Sandrine Aumercier

Um sich vorzustellen...

Nach dem Studium der Literaturwissenschaft und der Philosophie in Paris, schließe ich ein Studium der Klinischen Psychologie ab. 

 

Ich arbeitete beim Pariser Sozialen Notfalldienst, und anschliessend in einer Notunterkunft für geflüchteten und obdachlosen Frauen und Kinder. Ein europäischer freiwilliger Zivildienst in Thorn (Polen) führt dazu, dass ich mich gegen die karitative Hilfe entscheide. Eine Erfahrung an der Klinik der Chesnaie läßt mich die Institutionnelle Psychotherapie entdecken, eine Ausrichtung, die ich weiter verfolge, als ich beim Verein Espérance-Paris als Psychologin zu arbeiten beginne. Im Jahr 2002 führe ich ein Praktikum am Sankt-Marien-Hospital-Eickel und an der Klinik Sonnenberg in Saarbrücken durch, in der Hoffnung, zu entdecken, was in Deutschland der Institutionnellen Psychotherapie entsprechen würde: leider vergeblich.

 

Ich beginne Teamsupervision, Einstellungsgespräche und Gruppengespräche mit Eltern beim Pariser Verein Aire de Famille durchzuführen, während ich fortfahre, mich theoretisch und praktisch in der Psychoanalyse weiterzubilden, und an Veranstaltungen der Vereinigung Espace Analytique teilzunehmen.

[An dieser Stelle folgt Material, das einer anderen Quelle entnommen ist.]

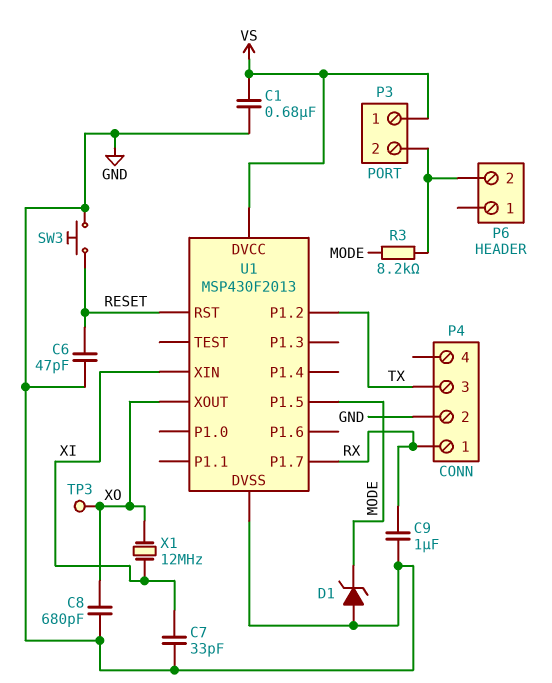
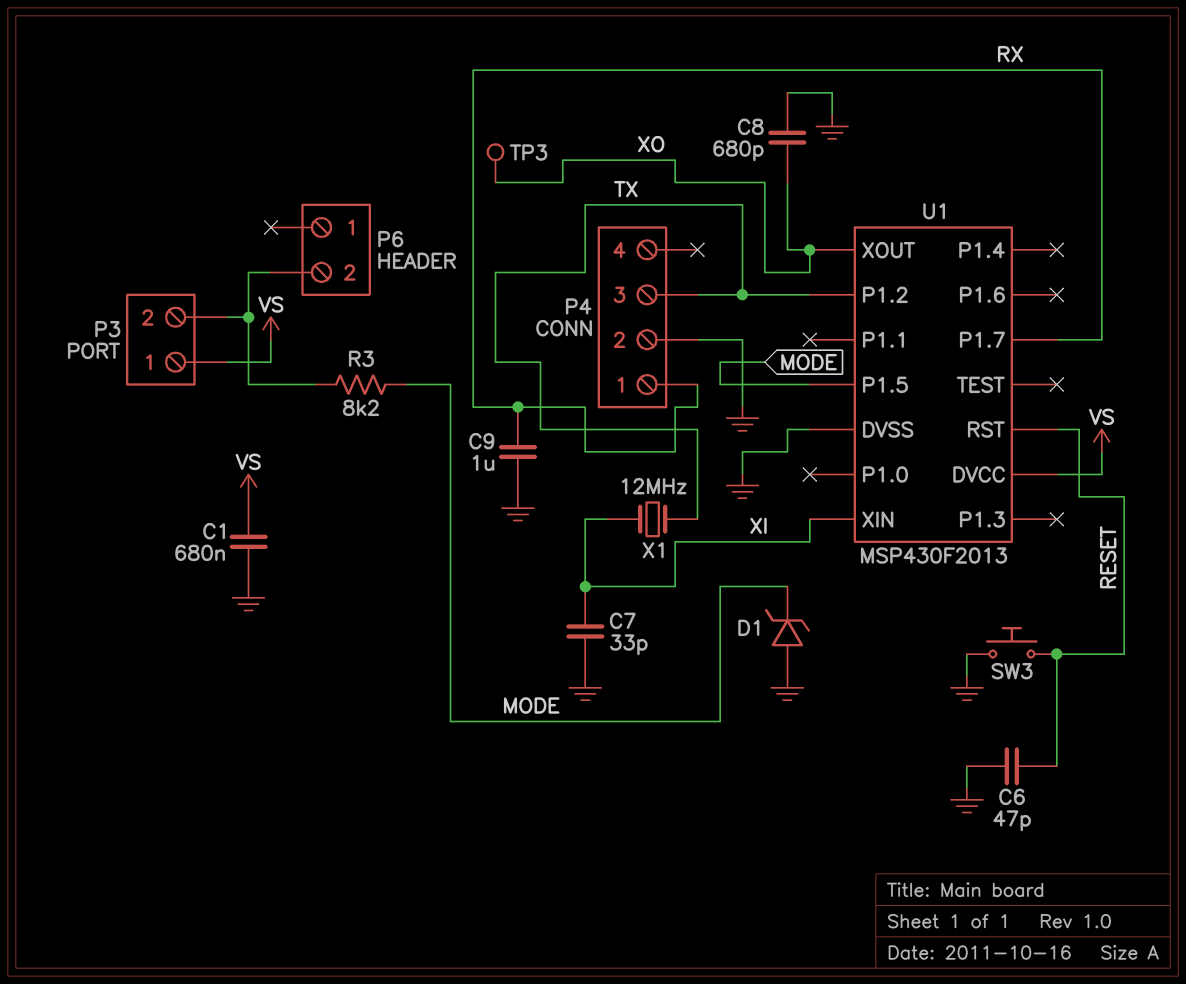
X1: 12MHz (XI, XO) -> 12MHz (TX, XI)

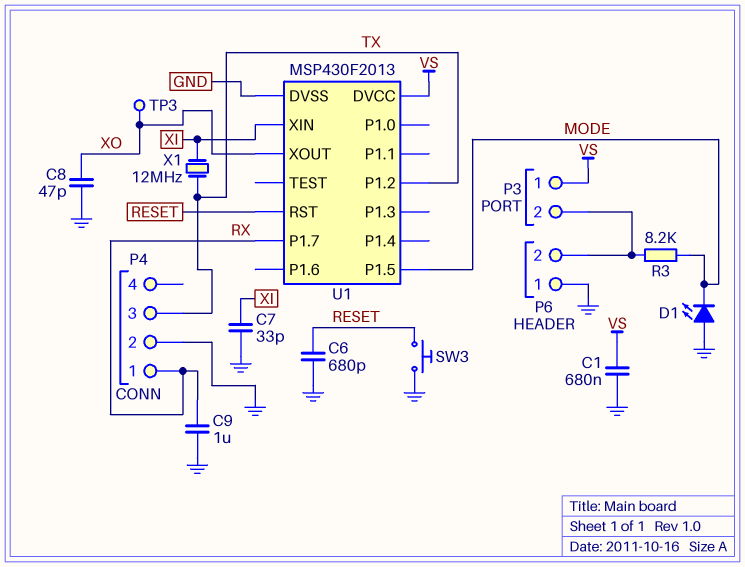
C6: 47pF (GND, RESET) -> 680pF (GND, RESET)
C8: 680pF (GND, XO) -> 47pF (GND, XO)
D1: zener (A GND, K MODE) -> LED (A GND, K MODE)
P6 pin 1: none -> GND

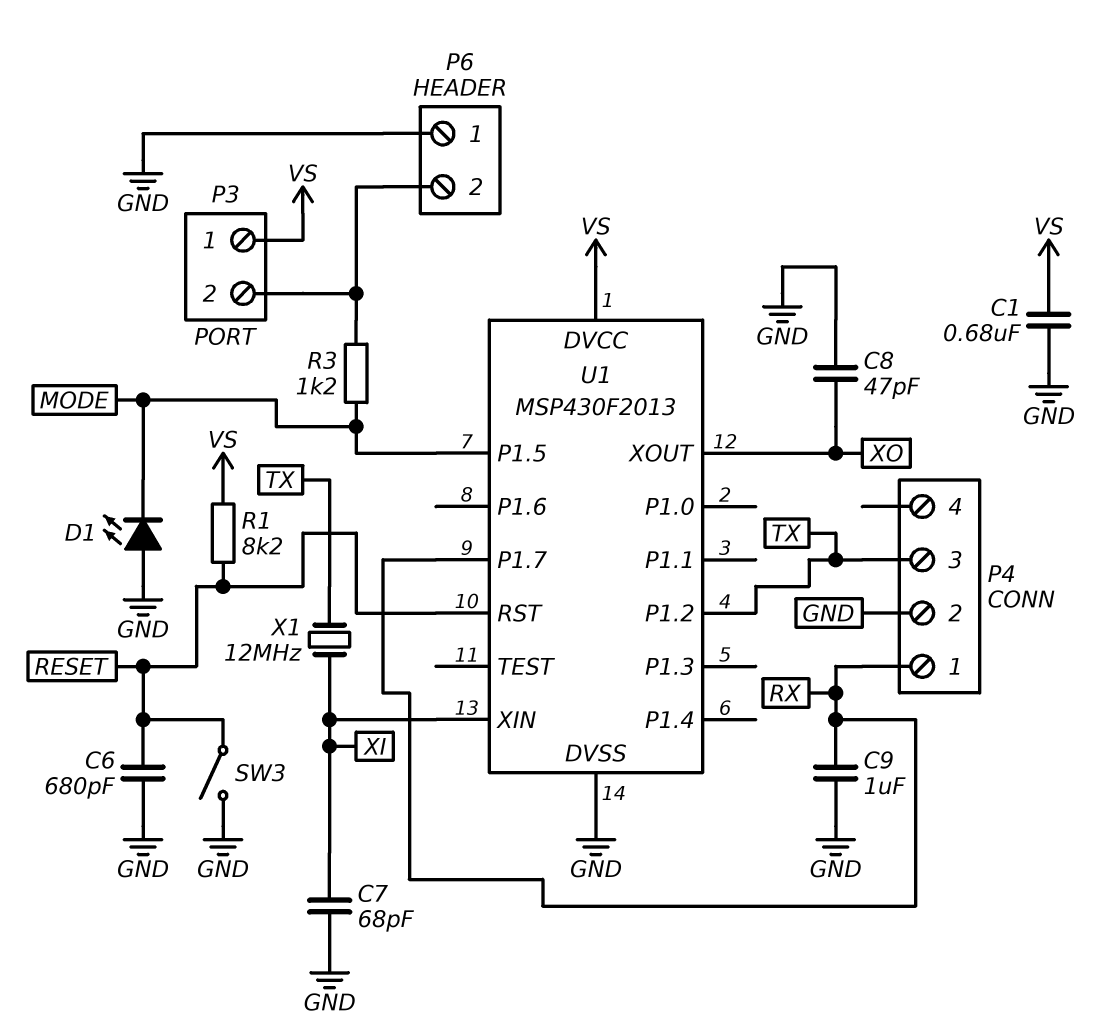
C7: 33pF (GND, XI) -> 68pF (GND, XI)
R1: none -> 8.2k (RESET, VS)
R3: 8.2k (MODE, P3/2) -> 1.2k (MODE, P3/2)
SW3: button (GND, RESET) -> switch (GND, RESET)
TP3: test point (XO) -> none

  Im Jahr 2008 beginne ich psychoanalytische Texte zu übersetzen, was ich bis heute tue (Briefwechsel Freud-Bernays, Siegfried Bernfeld, Jean Clavreul, René Lew, Übersetzungen im Auftrag der Europäische Psychoanalytische Föderation).

 

Als ich mich Ende 2008 in Berlin niederlasse, werde ich Mitglied der Freud-Lacan-Gesellschaft (von 2009 bis 2017) und später der Psychoanalytischen Bibliothek Berlin. Ich eröffne 2011 eine psychoanalytische Praxis in Berlin. Parallel dazu beginne ich eine Forschungsarbeit zum Thema Rezeption der Psychoanalyse Jacques Lacans in den deutschsprachigen Ländern. Ich sammle darüber hinaus Erfahrungen in der Eingliederungshilfe für psychisch kranke Menschen in Deutschland.

 

Ich engagiere mich in der psychoanalytischen  Offenen Sprechsstunde an der Psychoanalytischen Bibliothek Berlin, und ich bin Mitbegründerin der Zeitschrift Junktim.

 

 

 

 


Se présenter...

Après des études de lettres et de philosophie (Paris-XII, Paris-IV), j´étudiai la psychologie clinique (Paris-VII).


Je fus embauchée au Samu social de Paris puis dans un  centre d´hébergement parisien pour femmes et enfants sans abri. Un Service Volontaire Européen à Toruń (Pologne) me détourna de l´engagement caritatif. Une expérience à la clinique de La Chesnaie (Blois) me fit découvrir la psychothérapie institutionnelle, orientation poursuivie plus tard lorsque je devins psychologue au sein de l´association Espérance-Paris. J´effectuai en 2002 un stage au Sankt-Marien Hospital Eickel et à la Clinique Sonnenberg de Sarrebrucke dans l´idée de trouver l´équivalent d´une psychothérapie institutionnelle en Allemagne : espoir déçu.


Je me mis à exercer la supervision d´équipe, le recrutement et les groupes de parole au sein de l´association parisienne Aire de famille, tout en continuant à me former, en théorie et en pratique, à la psychanalyse et à fréquenter l´Espace Analytique.


Je commençai à traduire en 2008 des textes de psychanalyse, activité poursuivie jusqu´à ce jour (correspondance Freud-Bernays, Siegfried Bernfeld, Jean Clavreul, René Lew, traductions pour le compte de la Fédération Européenne de Psychanalyse).


Arrivée à Berlin en 2008, je devins membre de la Freud-Lacan-Gesellschaft (jusqu´en 2017) et plus tard de la Psychoanalytische-Bibliothek-Berlin. J´ouvris en 2011 un cabinet de psychanalyste. J´entrepris parallèlement une thèse sur la réception de Lacan dans les pays de langue allemande. Je fis l´expérience de l´aide à l´insertion de personnes en difficulté psychique en Allemagne.

 

Je participe à une consultation de psychanalyse au sein de la Psychoanalytische-Bibliothek et suis cofondatrice de la revue Junktim.